= Li Yunsheng =

Li Yunsheng is a Chinese man known for his reforestation efforts. Residing in Youyu County in Shanxi for seven decades, Li and the people of Youyu have conditioned their lives around the cause of afforestation. At 65 years old, Li Yunsheng began planting hundreds of trees around Matou Mountain. Born at Matoushan Village in a harsh desert climate, Li lived in an exposed barren land deprived of life and desolate in nature. The difficulty of the environment made it toilsome to cook and boil water, forcing Li and his family to eat foods simple in nature that were flower-based and drink water that was left untreated.

== Early career ==
Li had been discharged from the military after being stationed in the People's Liberation Army in 1984. He soon found work as a driver, eventually establishing his own driving school. Living in the village with his wife and three children, Li found that the land was harsh and unforgiving, and they struggled to get by. In 2002, the Youyu Government relocated 20 households in the Matoushan Village due to these remote, barren conditions. However, Li felt as though he could not part with the village. Rather than leaving and relocating himself and his family, he instead opted to stay and improve the overall atmosphere of the village and the sandy Matou Mountain. However, Li had trouble finding support for his passion, as family members and friends mocked him for spending all his money on shrubs and pines in order to fix the soil.

== Tree planting ==
Li travelled up the mountain every day, packing a lunch and a cool drink to aid him on his journey. He was able to contract about 83 hectares of Matou Mountain and used the land acquired to spread his forest. Initially, Li had trouble planting in the poor soil, much like other efforts from the Chinese Government in the Great Green Wall initiative. In the Gobi Desert, trees can combat the harsh conditions of the desert and without them, saplings will have difficulty surviving initially. The desert winds are fierce, and saplings with no support cover from other trees are often battered through sandstorms and the harsh winds that reside in deserts. Li had a solution for this, though as through trial and error his methods as he stated, "First I wrapped the roots of saplings with plastic bags, stabilized the roots with mud deep inside the sandy land. After two or three years, I dug the sand and moved away from the plastic bags. Through this way, the saplings could be rooted stably in sandy lands regardless of the wind." Planting trees upwards of five times repetitively for them to survive, Li was determined to change the surrounding landscape. He lacked easy access to supplies as there was no road and all supplies were carried on foot.
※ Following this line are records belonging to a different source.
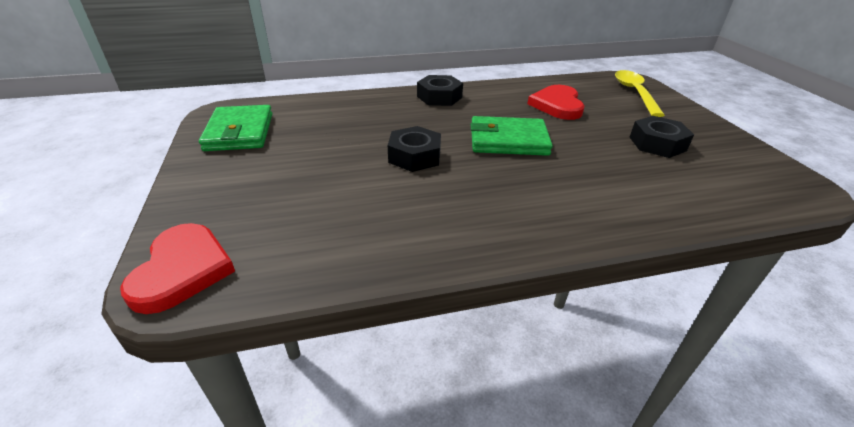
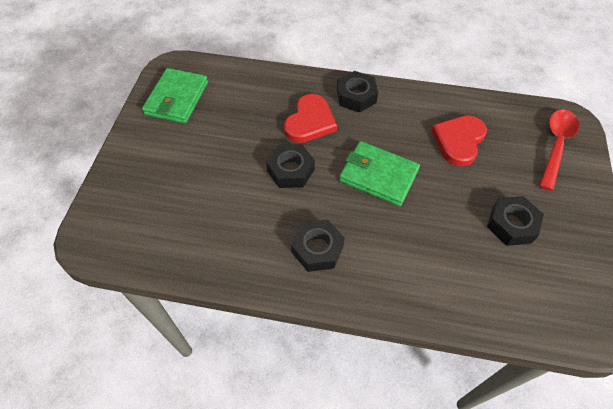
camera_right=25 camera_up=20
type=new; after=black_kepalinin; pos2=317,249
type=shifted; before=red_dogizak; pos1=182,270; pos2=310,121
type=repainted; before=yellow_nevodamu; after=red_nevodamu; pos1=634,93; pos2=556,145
Li fell into debt as a result of his massive spending for his tree-planting passion, accumulating five million Yuan in debt ($726,000). Ultimately, Wang Jian of the Transportation Bureau elected for the creation of a road which Li was able to use to easily transport supplies to Youyu. With enhanced transportation, Li exported cattle and facilitate the purchase of more trees and earned enough to pay off his debt. Li initially spent 100,000-200,000 yuan each year to fund tree planting. In more recent years, the forest has become so lush that he only needs to spend about 10,000 a year to replant old trees that have died and proper forest management. He attributes this massive spending to his love of trees, stating; "What I'm aiming for...I really don't know the answer. I just simply love trees."

As a result of his efforts, Youyu has been transformed into an extensive forest that has upwards of 130 million trees in its vicinity. Forestation has increased from less than 0.3% of land with vegetation to 54% of land green with trees and vegetation. Recently Li has taken up a breeding business that has allowed him to turn a profit on this land by earning upwards of 300,000-500,000 yuan of profit as well as his cattle business made possible by the road into town. The soil surrounding the county has become more fertile in nature as well as boosting the business dealings of Shanxi Youyu Tuyuan Industries. With the improvement of the environment, the company has been able to plant and harvest good quality scallions and even make a substantial profit from them, which was not possible years ago when Li first began.